Organisations are increasingly embracing substantiality practices, but many face the challenge of achieving growth whilst being truly sustainable. In Paolo Taticchi’s latest research with his co-authors, Tahiru Azaaviele Liedong (Bath School of Management), Tazeeb Rajwani (Surrey Business School) and Niccolò Pisani (IMD), they offer actionable recommendations and a process framework to support “gracious growth” and help leaders manage the trade-off between corporate greening and corporate growth.
Through an in-depth study of Brunello Cucinelli, one of the world’s leading companies in the luxury fashion industry, Paolo and his co-authors introduce the management philosophy of “gracious growth” which enables a company to protect earth’s ecosystem while realising long-term realistic profitability. The philosophy will help organisations manage the green-growth trade-off and pursue truly substantial practices rather than symbolic sustainability.

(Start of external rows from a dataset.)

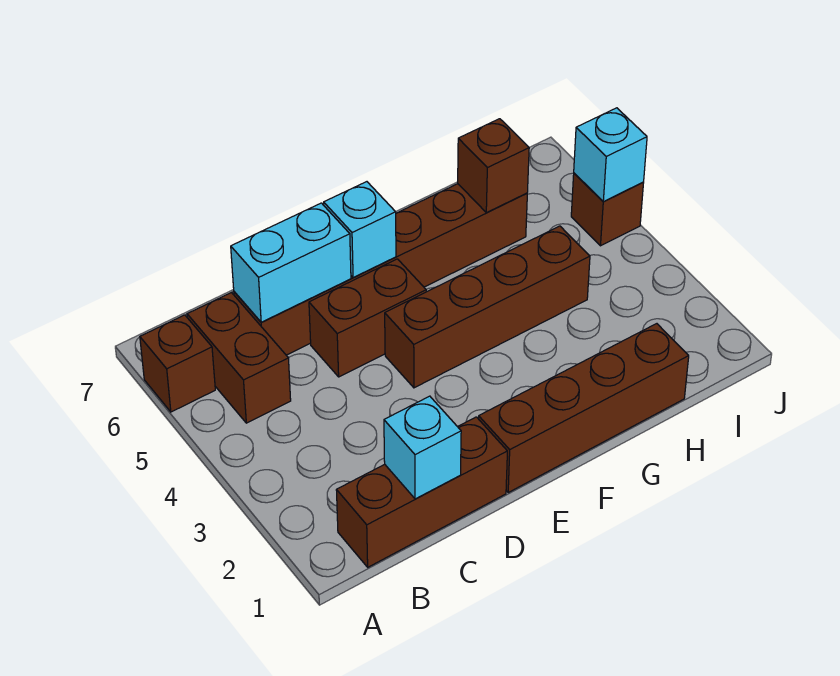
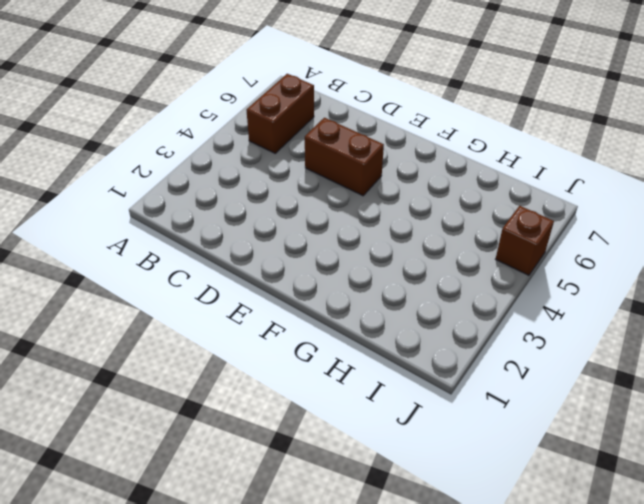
none -> brown brick A6 level 1
none -> brown brick B1:D1 level 1
none -> brown brick C6:H6 level 1

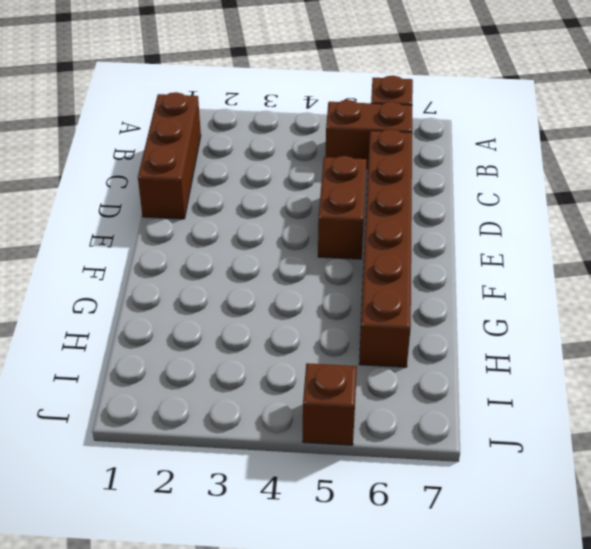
none -> brown brick E1:H1 level 1
none -> brown brick E4:H4 level 1
none -> cyan brick C1 level 2

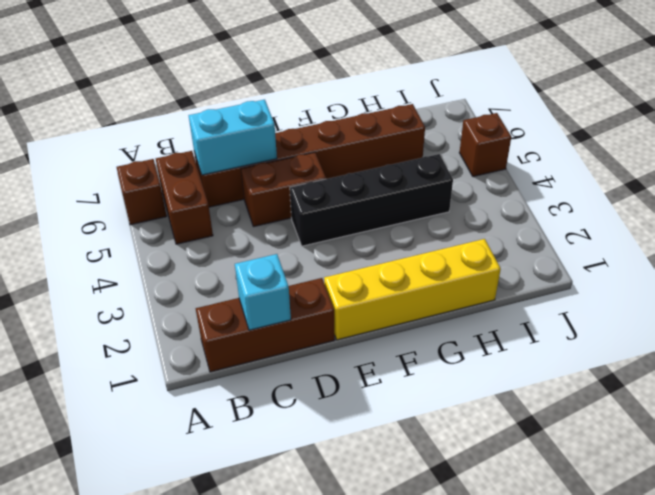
yellow brick E1:H1 level 1 -> brown brick E1:H1 level 1
black brick E4:H4 level 1 -> brown brick E4:H4 level 1
none -> cyan brick E6 level 2
none -> brown brick H6 level 2
none -> cyan brick J5 level 2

It is challenging to find the right balance required to achieve sustainability and growth, and in some cases doing one may hinder the other. For instance, sustainability targets may impede plans to build new factories or exploit cheaper supply chains for growth. Further to this, managers can face pushback from shareholders as CSR initiatives can generate costs that reduce a company’s profitability. This trade-off between growth and sustainability presents a dilemma for leaders, who face conflicting demands from stakeholders and investors which can result in them being tempted to conveniently reconcile the sustainability-growth dilemma and resort to CSR-washing whereby they signal sustainability to the outside world but do not implement it.
Positive examples, such as Brunello Cucinelli, do not only show how true sustainability and profitable growth can be co-achieved. They also represent beacons of hope in a time when temptations to reduce sustainability to a legitimizing fad remain worryingly strong.
The paper provides new insights into how growth and sustainability can be simultaneously achieved. These new findings can help managers enhance their organisations’ economic and environmental performance while also avoiding the legitimacy risks associated with greenwashing.